When my co-worker James “Yes, that’s my real last name” Koole and I heard about Safari coming in a windows version, we had to give it a try.

We hit the Apple site as soon as Steve’s keynote was over and kept hitting it until one of us got the updated version of the site. From there, it didn’t take too long to get to the download page — James won the cache/download lottery — for the Safari public beta. Soon afterwards, this was on the screen of my Windows XP box:

“Welcome” screen for the Safari for Windows installer
I seem to have fallen into a parallel universe.

The installer took a couple of minutes to get the job done, but we finally hit this screen:

Closing screen for the Safari for Windows installer
Done!

And then we were off to the races. I fired it up and hit Fake Steve Jobs’ blog…

Preview of Safari on XP
Click the picture to see it at full size.

A Couple of Observations

Non-standard UI

Safari for Windows looks even less like a Windows app than iTunes, what with its use of many Mac-ish user interface touches, from the use of Lucida Grande as the menu font, down to the Aqua controls in the “Preferences” dialog box, shown below:

“Preferences” dialog box in Safari for Windows
Yes, this is actually a dialog box in Windows!

Fast rendering

This was one of the features that Steve was touting at the keynote. I haven’t pulled out a stopwatch yet, but I’ve hit a number of sites that always take more time to render and wow, does Safari seem to render them quickly! And remember, this app is so newly installed that there’s nothing in its cache.
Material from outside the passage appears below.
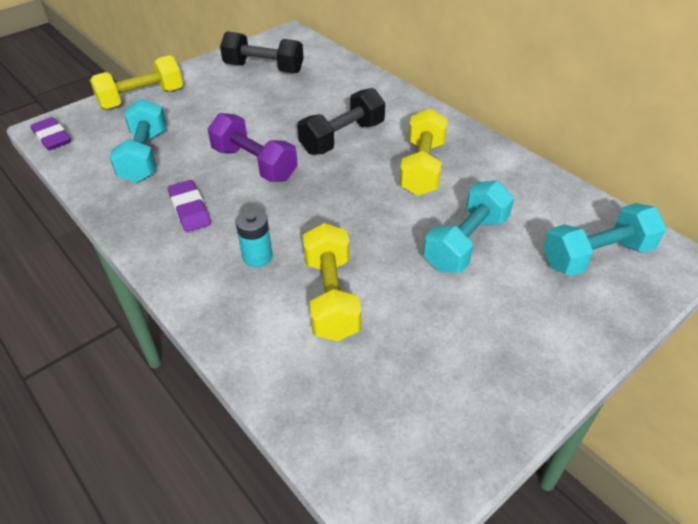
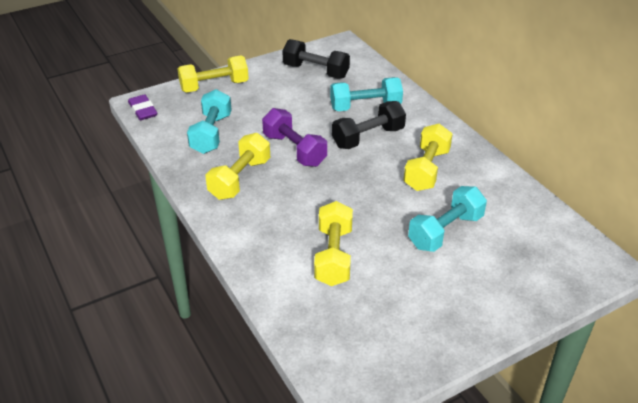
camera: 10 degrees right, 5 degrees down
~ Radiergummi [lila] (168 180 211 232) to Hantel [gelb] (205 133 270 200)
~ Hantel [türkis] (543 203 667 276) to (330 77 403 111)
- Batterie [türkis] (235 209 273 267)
It doesn’t recognize the mouse scroll wheel

Moving the cursor over a scrollable page and using the scrollwheel didn’t work in Safari for Windows. I then switched to IE and the scroll wheel worked just fine, and it also worked for Firefox.

Better-looking rendering of pages

Safari seems to render web pages in such a way that they’re more beautiful than the same versions rendered in IE and Firefox.

Here’s the current Global Nerdy front page as rendered by Internet Explorer 6:

Global Nerdy, as seen in IE 6 [preview]
Click the picture to see it at full size.

Here’s the same page rendered by Firefox:

Global Nerdy, as seen in Firefox 2.
Click the picture to see it at full size.

And finally, here’s the same page in Safari. Note how differently the text is rendered…

Global Nerdy as seen in Safari for Windows
Click the picture to see it at full size.

On first glance, I like Safari’s font rendering the best. I’m going to have to noodle more with Safari for Windows before writing more, but for now, it does seem pretty nice.